Cada octubre cerraban la cabaña y cortaban la electricidad. Este año se había olvidado hasta que recibió una llamada de su vecino Rich, que trabajaba para la compañía eléctrica. Cuando le preguntó si quería que le cerrasen la electricidad durante el invierno, ella había respondido que sí, gracias. Hacía doce días de eso, tiempo suficiente para que la cabaña se congelase. Se imaginó el aliento de David cristalizándose en sus labios mientras temblaba en la cama, y la imagen se fundió con todas las visiones previas que había tenido de su cadáver.

—¿Y quieres que conecte de nuevo la electricidad? —El tono de Sarah era sarcástico.

—Sí. Pero no es sólo eso. De verdad, Sarah. —Levantó las manos por encima de la mesa y las extendió, pero instintivamente Sarah retiró la suya—. Quiero que vengas al río. Quiero que estemos juntos, lejos de todo, solos. Ven conmigo a la cabaña.

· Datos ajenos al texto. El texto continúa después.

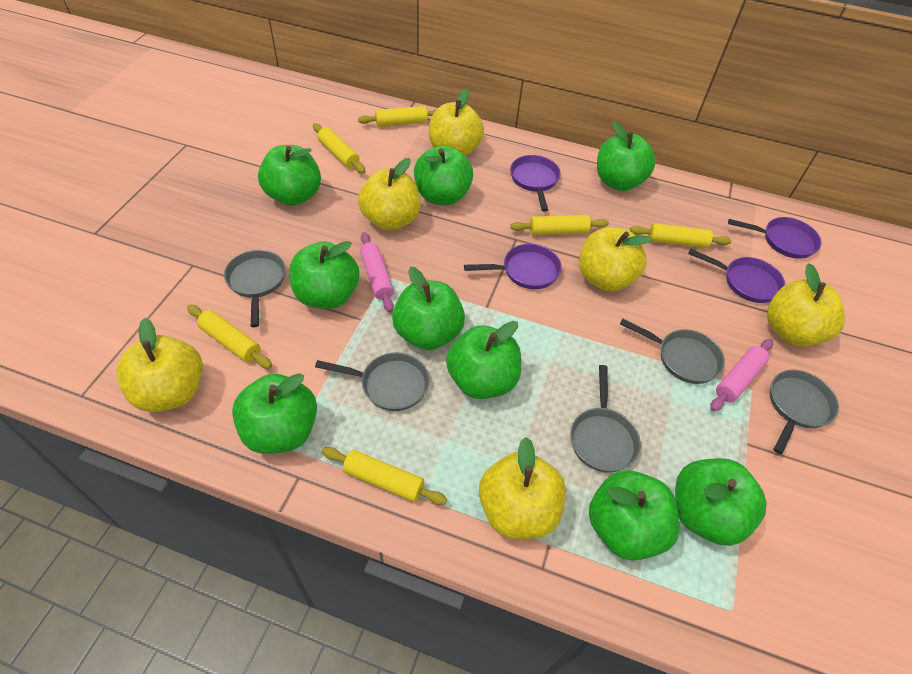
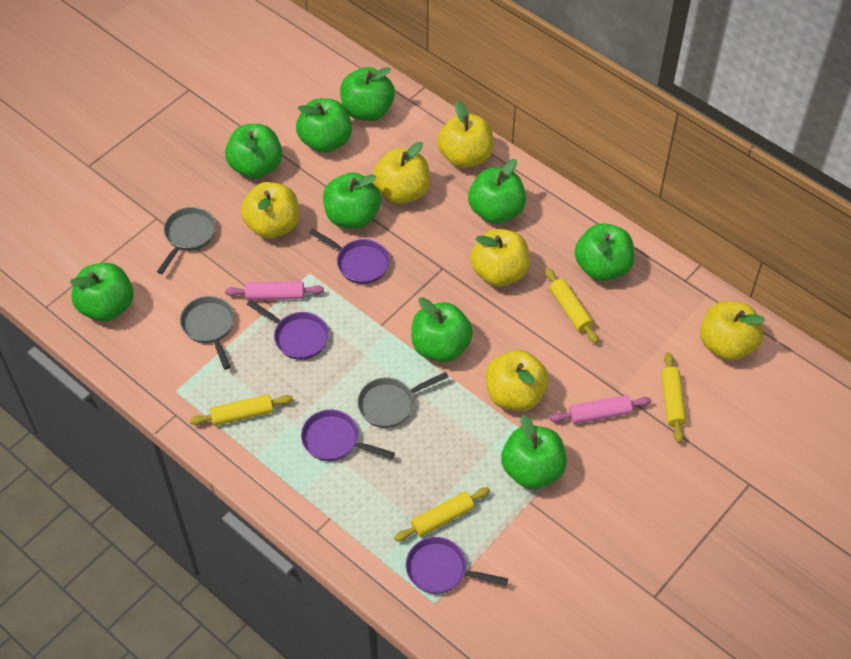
grey pan: 5 -> 3
yellow rolling pin: 6 -> 4

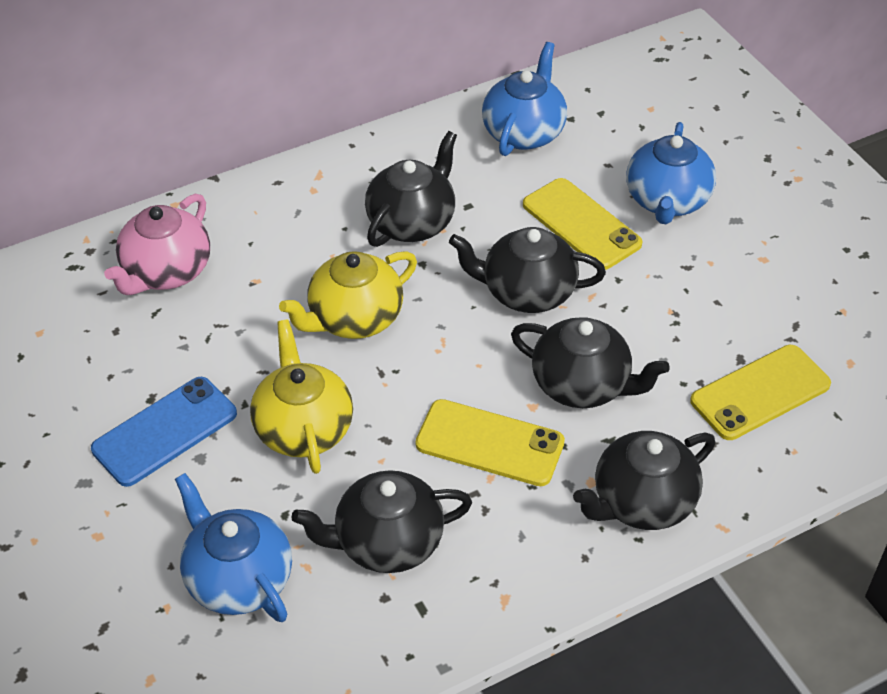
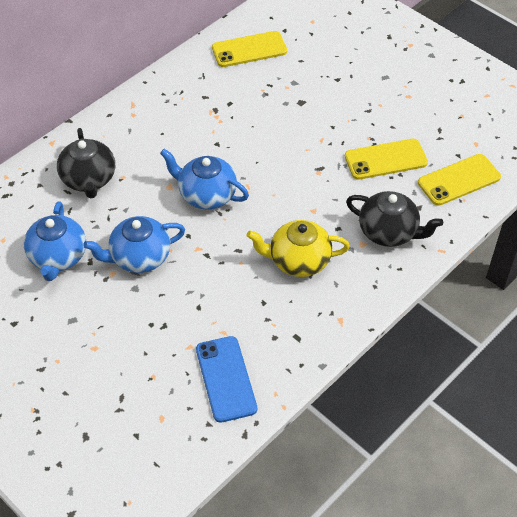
black teapot: 5 -> 2
pink teapot: 1 -> 0
yellow teapot: 2 -> 1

Qué inquietante, el modo en que esas palabras sintonizaban con los deseos de ella. Llevaba mucho tiempo queriendo irse de esta gran casa, huir de la tibia compasión de los conocidos; sin embargo, sentía que algo en ella se resistía a la voluntad de David. Hasta ahora él había controlado toda la secuencia de acontecimientos. La había abandonado, espiado, transformado en un objeto de lástima entre los vecinos. No le debía nada, al muy cabrón. Pero el enfado requería energía y, junto con la indignación, llegó una abrumadora sensación de agotamiento.

—No lo sé.

Sarah miró a su alrededor, en busca de objetos concretos: la nevera, el triturador de basura, su resplandeciente encimera de mármol. Se le ocurrió que, en los últimos años de su vida, la limpieza había reemplazado a la ambición. Había cuidado de su cocina como si fuera el sustituto de un hijo; había limpiado sus superficies y sus ventanas, había buscado la sensación de progreso en sus armarios a la última.

Esto no era lo que había deseado para su vida.

—Estoy cansada —murmuró.

—Claro.

David alzó las palmas, en un gesto conciliador.

—Piénsalo. Dormiré esta noche en el sótano, si te parece bien, y volveré a la cabaña mañana por la mañana. Puedes decidir si quieres o no reunirte conmigo. Pero, Sarah —y ahora se inclinó hacia ella—, quiero que sepas que yo no planeé esto. No quería abandonarte. Este camino simplemente se abrió ante mí y tuve que seguirlo. Sé que no es una excusa. No hay excusas. Pero, por favor, ven al río.

Dicho esto, se levantó de la mesa y se dirigió a la escalera del sótano. Sarah oyó los pasos que bajaban, luego cruzó los brazos sobre la mesa y descansó la cabeza en ellos.